Prof. Dr. Kaymakçı “Türkler asimile edilmeye çalışılıyor”
Ege’de, Rodos ve İstanköy Türklerinin güncel sorunları tartışıldı
Prof. Dr. Kaymakçı “Türkler asimile edilmeye çalışılıyor”
İzlem Arıgümüş Büşra Ramnalı
Ege Üniversitesi Edebiyat Fakültesinde “Ege Denizi Jeopolitiği Açısından Rodos ve İstanköy Türklerinin Güncel Sorunları” başlıklı konferans düzenlendi. Konferansa konuşmacı olarak katılan Rodos, İstanköy ve Onikiada Türkleri Kültür ve Dayanışma Derneği Başkanı Prof. Dr. Mustafa Kaymakçı, konu ile ilgili tarih bölümü öğrencilerine bilgi verdi.
Konuşmasına Türk-Yunan ilişkileri hakkında bilgi vererek başlayan Prof. Dr.
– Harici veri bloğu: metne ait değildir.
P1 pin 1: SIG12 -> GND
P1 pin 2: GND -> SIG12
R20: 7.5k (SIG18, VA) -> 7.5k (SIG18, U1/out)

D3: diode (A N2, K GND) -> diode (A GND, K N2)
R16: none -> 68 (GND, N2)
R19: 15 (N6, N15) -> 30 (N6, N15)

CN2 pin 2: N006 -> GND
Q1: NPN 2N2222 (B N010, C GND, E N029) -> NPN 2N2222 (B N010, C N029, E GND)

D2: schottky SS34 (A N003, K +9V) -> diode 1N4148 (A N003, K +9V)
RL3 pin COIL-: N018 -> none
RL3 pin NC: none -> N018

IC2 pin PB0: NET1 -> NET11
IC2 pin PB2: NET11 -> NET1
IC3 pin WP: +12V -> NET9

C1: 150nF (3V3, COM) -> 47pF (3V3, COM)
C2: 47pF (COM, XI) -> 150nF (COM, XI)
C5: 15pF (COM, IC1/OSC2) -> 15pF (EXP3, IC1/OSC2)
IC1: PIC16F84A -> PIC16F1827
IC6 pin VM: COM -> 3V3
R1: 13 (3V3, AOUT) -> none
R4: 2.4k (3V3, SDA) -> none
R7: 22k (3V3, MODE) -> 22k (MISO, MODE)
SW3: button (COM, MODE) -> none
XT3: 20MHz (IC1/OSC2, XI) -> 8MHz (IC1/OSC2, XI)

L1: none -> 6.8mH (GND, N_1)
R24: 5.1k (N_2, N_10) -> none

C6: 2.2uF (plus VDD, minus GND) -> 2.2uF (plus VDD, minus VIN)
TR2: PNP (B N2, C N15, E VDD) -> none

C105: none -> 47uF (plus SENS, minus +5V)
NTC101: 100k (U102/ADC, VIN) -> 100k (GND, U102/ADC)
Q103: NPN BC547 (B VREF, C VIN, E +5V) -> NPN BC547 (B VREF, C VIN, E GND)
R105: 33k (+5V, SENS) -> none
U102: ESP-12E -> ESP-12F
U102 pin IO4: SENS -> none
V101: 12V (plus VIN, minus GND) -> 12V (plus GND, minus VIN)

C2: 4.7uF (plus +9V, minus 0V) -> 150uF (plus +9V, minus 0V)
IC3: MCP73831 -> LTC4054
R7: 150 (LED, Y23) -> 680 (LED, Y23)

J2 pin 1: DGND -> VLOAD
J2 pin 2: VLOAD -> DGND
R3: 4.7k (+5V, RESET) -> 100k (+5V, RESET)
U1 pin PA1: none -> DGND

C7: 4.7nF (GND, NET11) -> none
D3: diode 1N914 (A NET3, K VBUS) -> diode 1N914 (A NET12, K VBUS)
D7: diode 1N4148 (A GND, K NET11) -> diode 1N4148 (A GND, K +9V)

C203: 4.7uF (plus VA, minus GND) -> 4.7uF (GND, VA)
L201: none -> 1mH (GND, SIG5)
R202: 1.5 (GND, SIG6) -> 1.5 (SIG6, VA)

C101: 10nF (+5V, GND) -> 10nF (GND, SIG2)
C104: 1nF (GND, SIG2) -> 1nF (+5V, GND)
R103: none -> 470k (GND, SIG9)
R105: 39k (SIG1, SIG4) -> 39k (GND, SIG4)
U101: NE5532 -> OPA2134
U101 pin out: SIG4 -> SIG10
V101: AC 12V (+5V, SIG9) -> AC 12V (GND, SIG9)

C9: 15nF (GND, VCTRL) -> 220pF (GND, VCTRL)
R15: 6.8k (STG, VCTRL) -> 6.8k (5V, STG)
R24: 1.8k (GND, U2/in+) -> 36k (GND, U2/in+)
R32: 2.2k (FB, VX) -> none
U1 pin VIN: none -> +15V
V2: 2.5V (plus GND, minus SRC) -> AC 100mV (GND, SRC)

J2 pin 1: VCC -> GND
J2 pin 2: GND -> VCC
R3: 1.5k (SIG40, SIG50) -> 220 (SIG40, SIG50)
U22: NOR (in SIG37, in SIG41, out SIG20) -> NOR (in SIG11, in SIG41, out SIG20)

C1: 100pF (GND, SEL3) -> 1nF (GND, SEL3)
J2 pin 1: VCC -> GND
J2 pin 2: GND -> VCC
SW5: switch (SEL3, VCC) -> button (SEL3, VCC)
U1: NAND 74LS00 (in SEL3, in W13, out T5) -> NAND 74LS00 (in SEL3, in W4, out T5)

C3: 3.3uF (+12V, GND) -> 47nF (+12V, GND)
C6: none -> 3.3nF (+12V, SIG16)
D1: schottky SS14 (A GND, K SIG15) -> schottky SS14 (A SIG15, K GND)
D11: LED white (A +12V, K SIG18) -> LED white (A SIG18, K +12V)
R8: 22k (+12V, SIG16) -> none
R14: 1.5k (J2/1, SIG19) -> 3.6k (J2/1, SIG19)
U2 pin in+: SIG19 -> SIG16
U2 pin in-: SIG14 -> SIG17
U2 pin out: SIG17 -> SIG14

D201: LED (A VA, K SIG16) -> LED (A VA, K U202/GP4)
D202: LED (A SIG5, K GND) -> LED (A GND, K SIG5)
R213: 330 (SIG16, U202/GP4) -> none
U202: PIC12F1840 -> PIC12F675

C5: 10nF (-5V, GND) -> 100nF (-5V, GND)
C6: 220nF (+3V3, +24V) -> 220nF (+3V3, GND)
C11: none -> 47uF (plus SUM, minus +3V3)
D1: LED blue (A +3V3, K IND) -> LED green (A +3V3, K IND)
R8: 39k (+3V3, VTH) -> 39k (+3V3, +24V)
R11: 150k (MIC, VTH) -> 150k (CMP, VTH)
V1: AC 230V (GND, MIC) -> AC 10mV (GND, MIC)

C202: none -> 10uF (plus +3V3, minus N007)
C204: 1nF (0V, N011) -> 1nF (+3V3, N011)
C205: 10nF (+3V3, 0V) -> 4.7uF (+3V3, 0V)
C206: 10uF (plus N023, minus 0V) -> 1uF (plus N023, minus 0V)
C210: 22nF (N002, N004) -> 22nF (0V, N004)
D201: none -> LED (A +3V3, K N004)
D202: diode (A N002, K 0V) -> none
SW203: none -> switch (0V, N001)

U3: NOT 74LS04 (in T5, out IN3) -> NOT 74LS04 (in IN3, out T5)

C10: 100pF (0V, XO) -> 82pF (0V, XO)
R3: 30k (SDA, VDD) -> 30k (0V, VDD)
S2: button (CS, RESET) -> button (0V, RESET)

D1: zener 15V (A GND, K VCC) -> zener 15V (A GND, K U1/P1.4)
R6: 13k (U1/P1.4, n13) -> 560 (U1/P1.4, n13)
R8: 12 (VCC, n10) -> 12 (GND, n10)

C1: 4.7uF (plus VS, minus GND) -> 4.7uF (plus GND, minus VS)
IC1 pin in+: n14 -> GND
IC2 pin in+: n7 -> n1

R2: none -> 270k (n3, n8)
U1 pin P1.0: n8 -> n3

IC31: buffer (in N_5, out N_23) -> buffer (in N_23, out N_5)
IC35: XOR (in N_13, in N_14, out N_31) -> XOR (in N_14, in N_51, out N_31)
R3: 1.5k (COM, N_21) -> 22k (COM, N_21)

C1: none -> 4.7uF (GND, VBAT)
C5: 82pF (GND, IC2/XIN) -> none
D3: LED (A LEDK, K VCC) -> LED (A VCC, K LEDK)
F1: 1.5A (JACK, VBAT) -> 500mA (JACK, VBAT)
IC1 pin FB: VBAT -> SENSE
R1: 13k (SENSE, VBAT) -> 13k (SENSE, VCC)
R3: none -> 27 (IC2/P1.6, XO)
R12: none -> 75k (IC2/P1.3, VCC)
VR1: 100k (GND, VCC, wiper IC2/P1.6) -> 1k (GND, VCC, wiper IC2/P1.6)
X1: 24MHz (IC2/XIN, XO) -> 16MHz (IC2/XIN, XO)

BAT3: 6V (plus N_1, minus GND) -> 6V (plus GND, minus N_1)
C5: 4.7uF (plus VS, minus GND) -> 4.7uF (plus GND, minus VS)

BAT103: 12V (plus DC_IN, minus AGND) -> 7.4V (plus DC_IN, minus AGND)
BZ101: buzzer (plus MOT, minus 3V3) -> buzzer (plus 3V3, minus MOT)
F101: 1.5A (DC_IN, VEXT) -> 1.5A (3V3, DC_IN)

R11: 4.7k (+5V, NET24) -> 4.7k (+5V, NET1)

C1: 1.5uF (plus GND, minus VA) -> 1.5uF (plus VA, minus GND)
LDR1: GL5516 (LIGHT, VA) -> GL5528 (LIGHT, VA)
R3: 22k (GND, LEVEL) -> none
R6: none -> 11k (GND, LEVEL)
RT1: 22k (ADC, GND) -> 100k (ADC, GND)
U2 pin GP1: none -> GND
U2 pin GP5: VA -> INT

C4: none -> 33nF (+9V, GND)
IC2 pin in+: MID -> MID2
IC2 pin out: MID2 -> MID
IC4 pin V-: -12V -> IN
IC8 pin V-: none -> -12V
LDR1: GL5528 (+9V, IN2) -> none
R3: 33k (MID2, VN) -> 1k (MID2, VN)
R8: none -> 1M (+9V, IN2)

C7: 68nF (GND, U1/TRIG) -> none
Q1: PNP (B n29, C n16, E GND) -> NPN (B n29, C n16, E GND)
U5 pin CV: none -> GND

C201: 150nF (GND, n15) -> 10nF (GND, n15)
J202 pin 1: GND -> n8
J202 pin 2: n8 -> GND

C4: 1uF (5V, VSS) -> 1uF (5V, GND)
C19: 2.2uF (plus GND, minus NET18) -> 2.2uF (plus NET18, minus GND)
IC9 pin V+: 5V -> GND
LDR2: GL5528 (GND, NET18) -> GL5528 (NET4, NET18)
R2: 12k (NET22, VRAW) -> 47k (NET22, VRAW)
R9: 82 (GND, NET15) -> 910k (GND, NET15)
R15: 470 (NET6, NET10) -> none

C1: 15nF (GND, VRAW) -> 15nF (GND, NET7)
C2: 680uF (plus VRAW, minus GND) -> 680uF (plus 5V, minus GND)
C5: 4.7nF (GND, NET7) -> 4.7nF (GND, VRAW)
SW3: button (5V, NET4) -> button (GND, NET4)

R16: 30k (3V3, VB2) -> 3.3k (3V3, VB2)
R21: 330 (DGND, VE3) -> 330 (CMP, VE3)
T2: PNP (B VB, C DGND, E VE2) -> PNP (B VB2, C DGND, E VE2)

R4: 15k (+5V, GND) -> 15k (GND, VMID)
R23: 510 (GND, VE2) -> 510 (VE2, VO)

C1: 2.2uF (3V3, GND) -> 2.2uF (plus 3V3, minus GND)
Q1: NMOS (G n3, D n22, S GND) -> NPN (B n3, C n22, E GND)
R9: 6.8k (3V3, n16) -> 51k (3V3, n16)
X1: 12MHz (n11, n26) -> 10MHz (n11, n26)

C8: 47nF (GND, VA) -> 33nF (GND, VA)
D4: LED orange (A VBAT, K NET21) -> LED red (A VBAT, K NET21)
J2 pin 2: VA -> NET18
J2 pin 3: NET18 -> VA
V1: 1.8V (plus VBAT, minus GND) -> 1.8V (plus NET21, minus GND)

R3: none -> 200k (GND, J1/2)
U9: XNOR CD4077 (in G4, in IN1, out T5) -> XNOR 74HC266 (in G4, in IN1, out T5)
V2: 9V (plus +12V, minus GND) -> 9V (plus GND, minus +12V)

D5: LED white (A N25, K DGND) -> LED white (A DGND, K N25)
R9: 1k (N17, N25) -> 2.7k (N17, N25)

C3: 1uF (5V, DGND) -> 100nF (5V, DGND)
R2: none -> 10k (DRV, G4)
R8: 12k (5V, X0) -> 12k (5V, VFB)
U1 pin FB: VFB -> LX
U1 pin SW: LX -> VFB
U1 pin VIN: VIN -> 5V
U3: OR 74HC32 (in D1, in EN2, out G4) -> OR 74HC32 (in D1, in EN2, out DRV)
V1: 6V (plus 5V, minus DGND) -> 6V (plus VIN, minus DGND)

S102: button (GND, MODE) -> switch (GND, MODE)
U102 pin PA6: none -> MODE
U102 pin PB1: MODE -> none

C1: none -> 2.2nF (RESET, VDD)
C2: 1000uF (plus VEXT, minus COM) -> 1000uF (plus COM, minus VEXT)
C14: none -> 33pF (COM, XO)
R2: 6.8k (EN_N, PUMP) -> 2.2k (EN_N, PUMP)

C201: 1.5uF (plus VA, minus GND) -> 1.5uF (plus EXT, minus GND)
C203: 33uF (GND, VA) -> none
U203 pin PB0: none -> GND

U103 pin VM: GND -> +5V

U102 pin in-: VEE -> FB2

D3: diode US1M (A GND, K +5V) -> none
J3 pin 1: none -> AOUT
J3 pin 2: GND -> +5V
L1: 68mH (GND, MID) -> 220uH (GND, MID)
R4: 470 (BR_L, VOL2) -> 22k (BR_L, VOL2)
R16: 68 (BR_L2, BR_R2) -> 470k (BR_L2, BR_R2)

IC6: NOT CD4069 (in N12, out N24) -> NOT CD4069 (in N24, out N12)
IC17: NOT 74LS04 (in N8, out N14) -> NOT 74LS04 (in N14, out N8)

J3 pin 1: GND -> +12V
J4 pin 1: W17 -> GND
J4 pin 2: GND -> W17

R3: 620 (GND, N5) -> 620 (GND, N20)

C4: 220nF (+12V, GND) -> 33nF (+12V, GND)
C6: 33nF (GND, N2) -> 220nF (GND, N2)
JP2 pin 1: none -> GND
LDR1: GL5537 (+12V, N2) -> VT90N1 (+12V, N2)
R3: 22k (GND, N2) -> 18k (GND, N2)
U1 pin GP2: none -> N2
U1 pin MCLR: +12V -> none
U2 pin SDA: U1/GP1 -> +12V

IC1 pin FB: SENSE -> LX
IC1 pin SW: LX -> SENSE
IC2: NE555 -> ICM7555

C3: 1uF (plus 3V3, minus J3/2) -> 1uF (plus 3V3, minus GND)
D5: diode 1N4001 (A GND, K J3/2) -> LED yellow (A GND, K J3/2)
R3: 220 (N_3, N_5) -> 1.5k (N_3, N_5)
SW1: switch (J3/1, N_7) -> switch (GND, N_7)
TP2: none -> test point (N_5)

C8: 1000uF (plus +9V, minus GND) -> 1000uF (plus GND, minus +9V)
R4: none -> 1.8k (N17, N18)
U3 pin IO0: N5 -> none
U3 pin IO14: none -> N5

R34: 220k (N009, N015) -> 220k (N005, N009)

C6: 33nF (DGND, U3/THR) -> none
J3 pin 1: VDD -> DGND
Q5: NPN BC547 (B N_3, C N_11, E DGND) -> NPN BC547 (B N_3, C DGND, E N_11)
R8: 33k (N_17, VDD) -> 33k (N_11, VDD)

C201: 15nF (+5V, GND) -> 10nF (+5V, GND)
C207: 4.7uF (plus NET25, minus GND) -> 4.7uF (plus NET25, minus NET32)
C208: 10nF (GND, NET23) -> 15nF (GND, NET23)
Mustafa Kaymakçı, “Ege Üniversitesi mezunu, Ziraat profesörüyüm. Tarihsel süreç içerisinde dünyada birçok savaş oldu. Hala daha devam ediyor. Bu savaşların önemli nedenlerinden biri insanların temel süreci için gerekli tarımsal ihtiyaçlardır. Şu an Avrupa Birliğinin en önemli konularından biri tarım ve çiftçinin korunmasıdır. Bizim şu an ülke olarak 16 milyon dolar tarıma ayırdığımız bütçemiz var. Ancak Hollanda’nın tarımsal ihracat geliri 91 milyon dolar. Hollanda aslında Türkiye’nin Konya ovası büyüklüğünde bir yerine tekabül ediyor” dedi.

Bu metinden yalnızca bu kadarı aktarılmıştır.